Sometimes children invoke an agent behind the natural phenomenon, other times they solely use natural forces to explain it. Regarding the cause of natural phenomena, pre-school children most frequently give responses that combine the two, as shown by Christidou and Hatzinikita (2006) who asked children how plants grow. An example of such explanation, documented by them, would be that: “God gives water to the plants when he makes it rain, which feeds the plants so that they grow.” Less frequently, Christidou and Hatzinikita (2006) encountered purely naturalistic explanations (plants get water from soil which makes them bigger) or purely non-naturalistic explanations (plants grow if you talk nicely to them). 

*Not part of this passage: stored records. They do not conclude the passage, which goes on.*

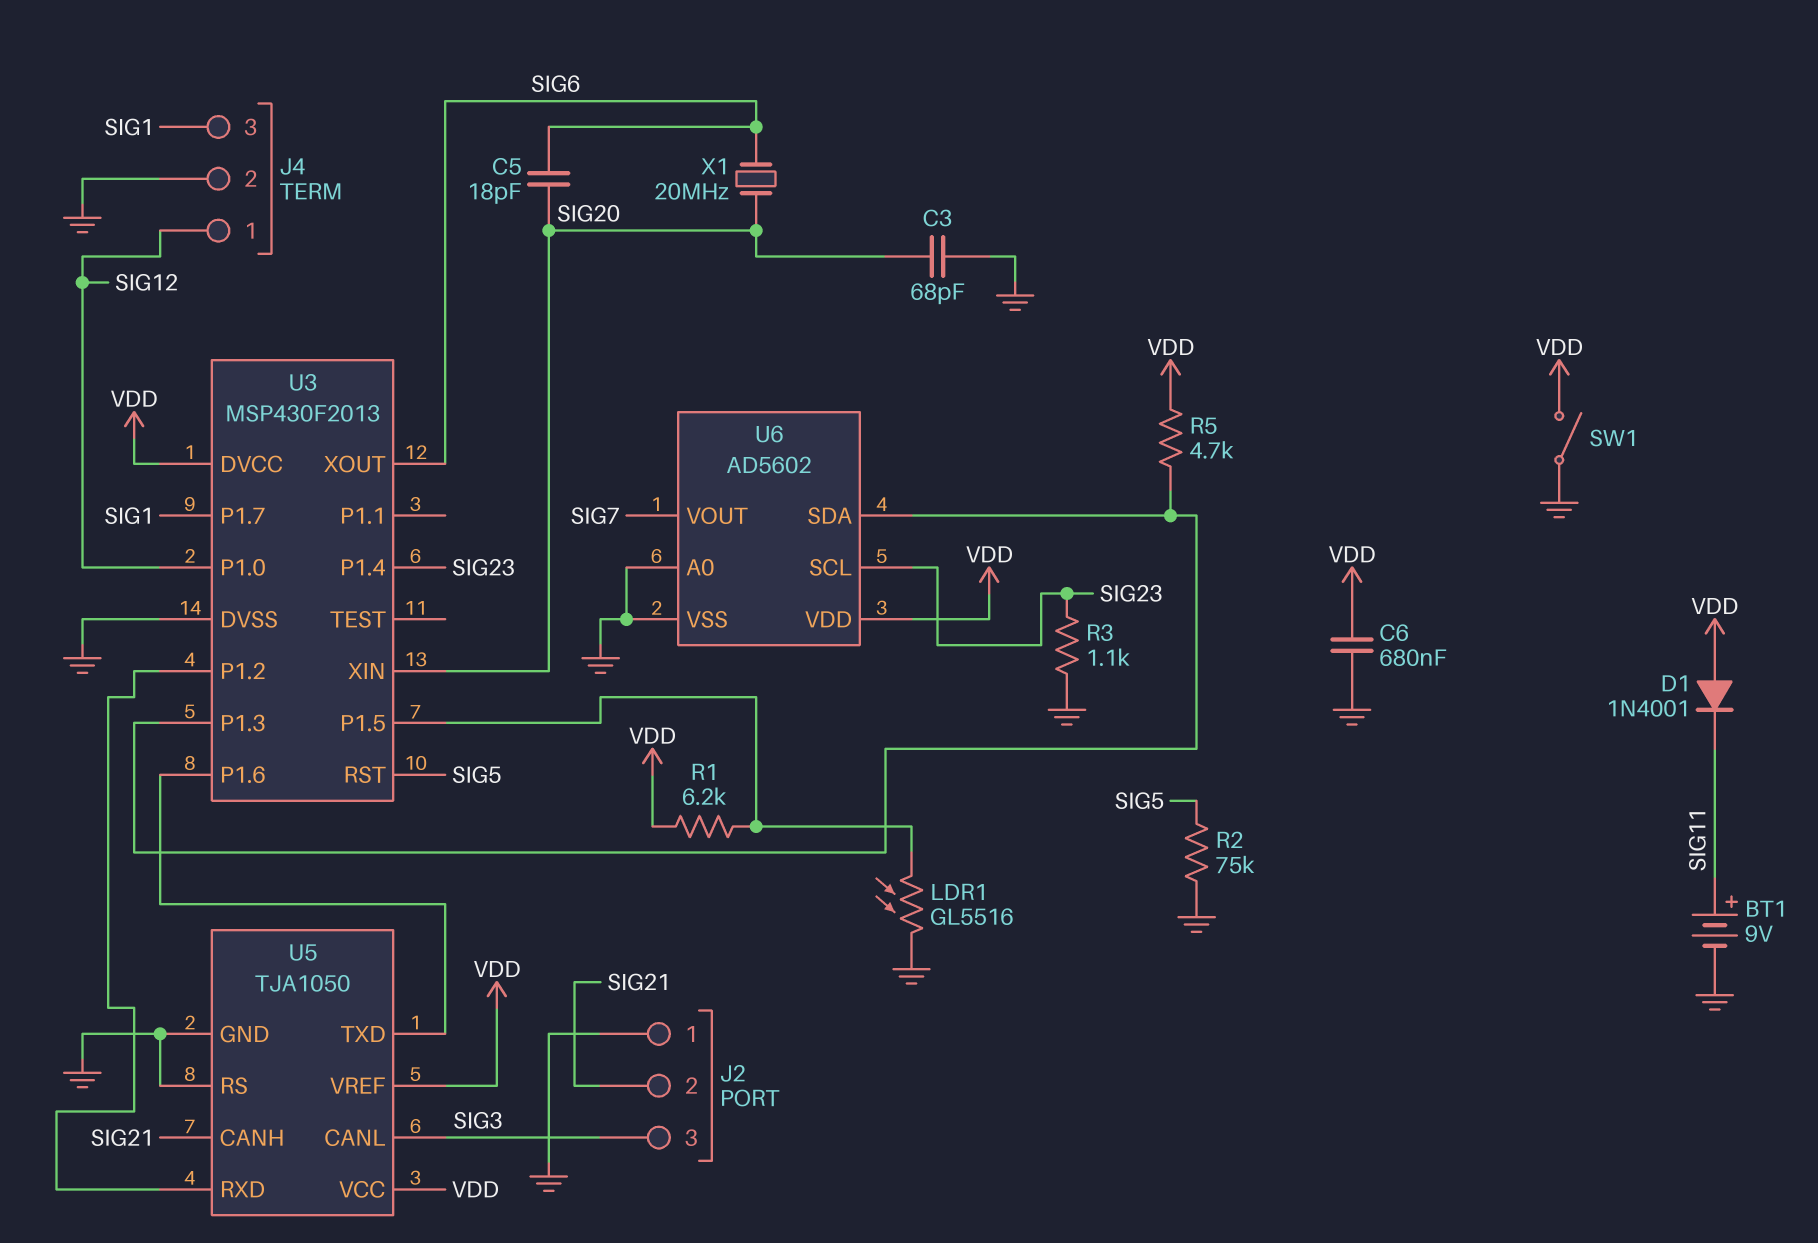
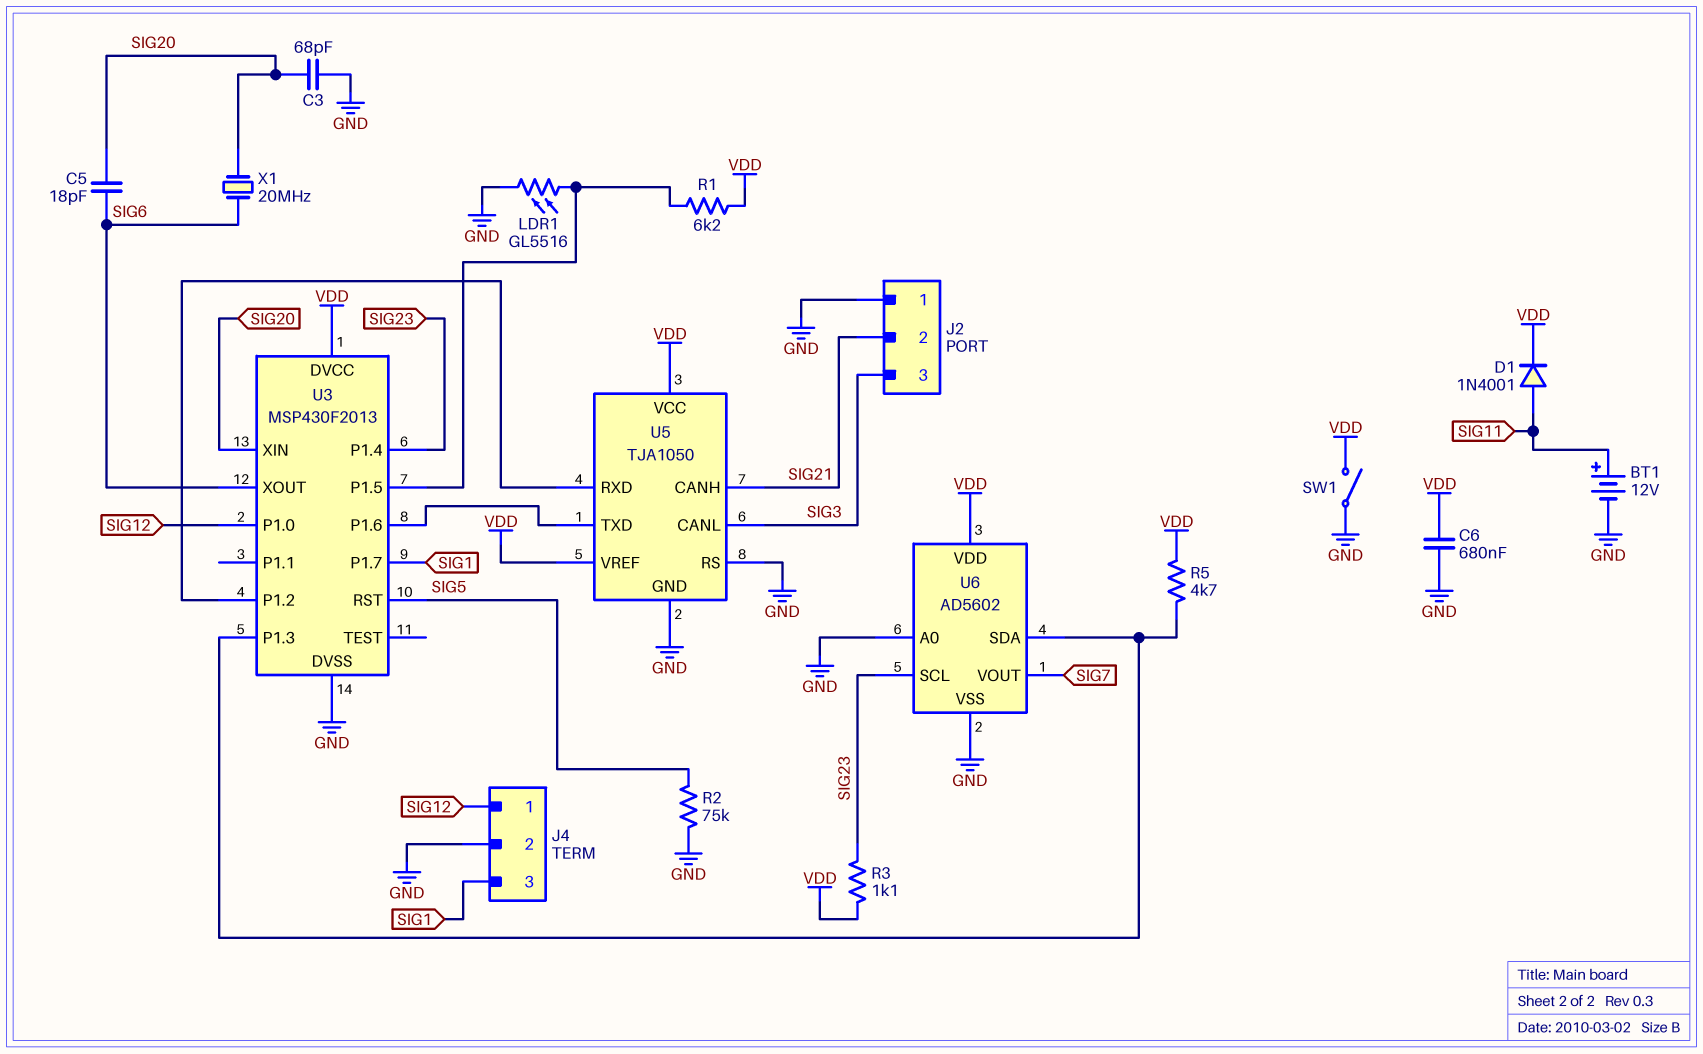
BT1: 9V (plus SIG11, minus GND) -> 12V (plus SIG11, minus GND)
D1: diode 1N4001 (A VDD, K SIG11) -> diode 1N4001 (A SIG11, K VDD)
R3: 1.1k (GND, SIG23) -> 1.1k (SIG23, VDD)

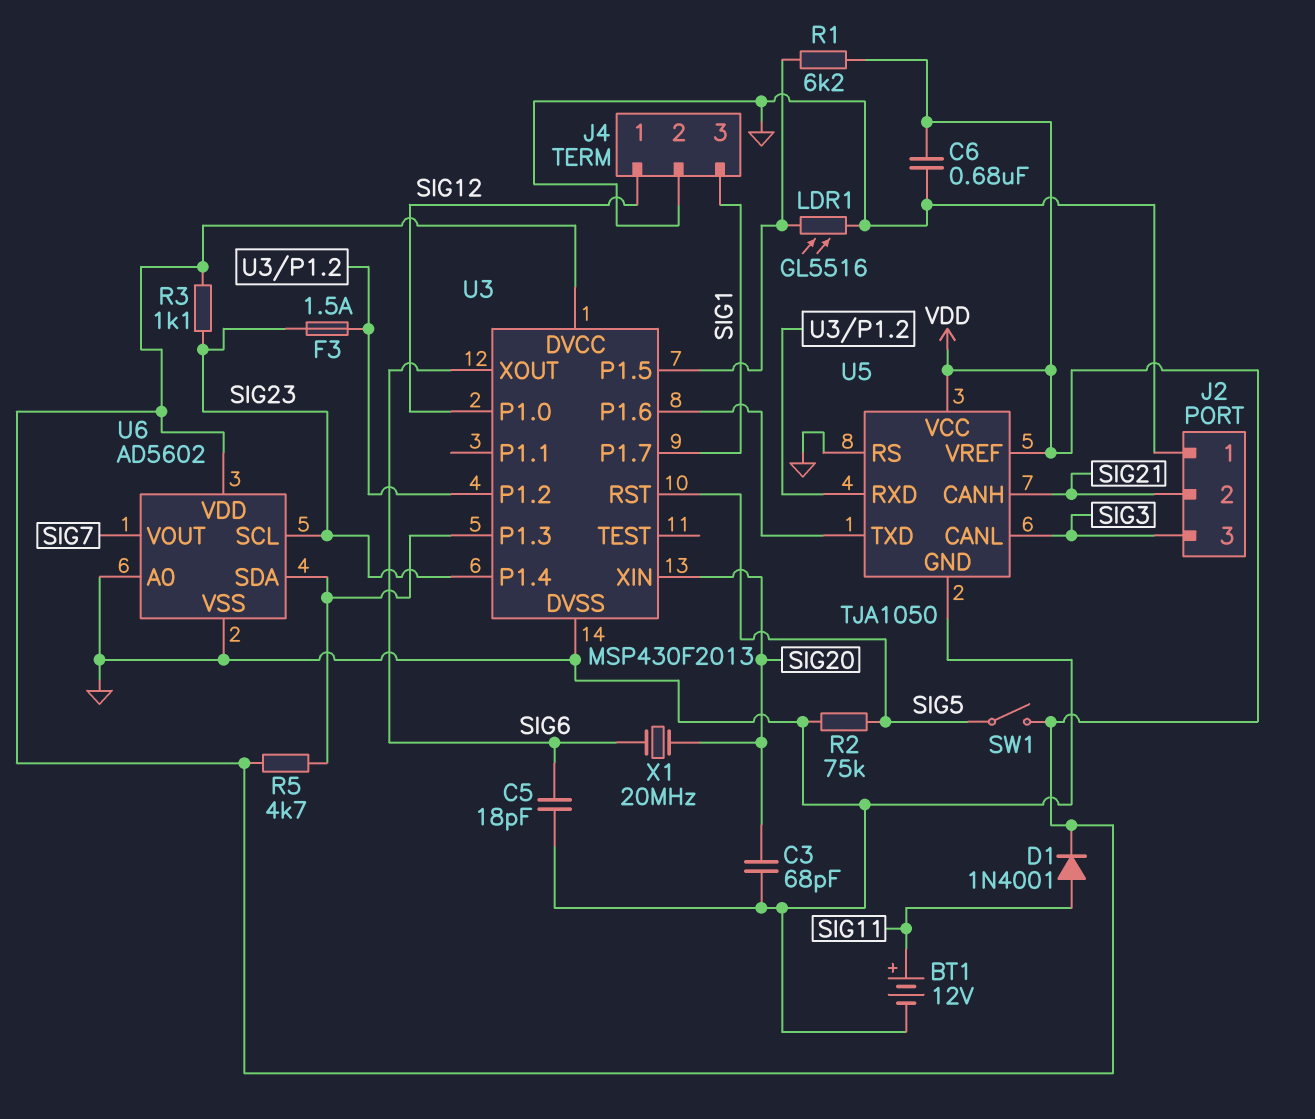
C5: 18pF (SIG6, SIG20) -> 18pF (GND, SIG6)
F3: none -> 1.5A (SIG23, U3/P1.2)
SW1: switch (GND, VDD) -> switch (SIG5, VDD)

Children appear to have a tendency towards assigning a purpose to objects found in nature. For example, mountains are to be climbed or giraffes are for children to see them in the zoo (Kelemen, 2003). Intriguingly enough though, Kelemen and DiYanni (2005) found that this is not the case regarding natural phenomena, with children of ages six and ten preferring to explain natural events in a physical-reductionist way – how parts of a system work together to create a phenomenon – rather than in terms of “the use” of the natural phenomenon. Additionally, in this study, children of six years old and older did not believe that natural phenomena are man-made. However, when it came to objects rather than phenomena, children relied on purpose to explain the existence of artifacts, animals and non-living natural entities. In this case, believing that something exists for a purpose was also positively correlated to the belief that it was created with intention, by different kinds of agents, like humans, God, the Earth or an unidentified “they”. An example of an explanation containing both agency and purpose was given by one of the children about birds: “ because…they needed more nature in the country because it probably was dirty in the olden days so they invented…invented birds come up” (Kelemen & DiYanni, 2005).  One wonders whether it is not the parents that had used such explanations and children assimilated them. Maybe parents say things like “the sun is here to make light for us”, “dogs are here to be humans’ friends” or “the sun goes down so that we can go to sleep”.  Research based on parents’ recollections and recordings of spontaneous speech between parents and children found that parents explanations are most often causal – “the milk turned brown because of the chocolate in the cereals”, then teleological – “the sun is hot to make us warm” (Kelemen, Callanan, Casler, & Pérez-Granados 2005) 

“It is important to pick the right words and check how children interpret them when we try to teach them something. ”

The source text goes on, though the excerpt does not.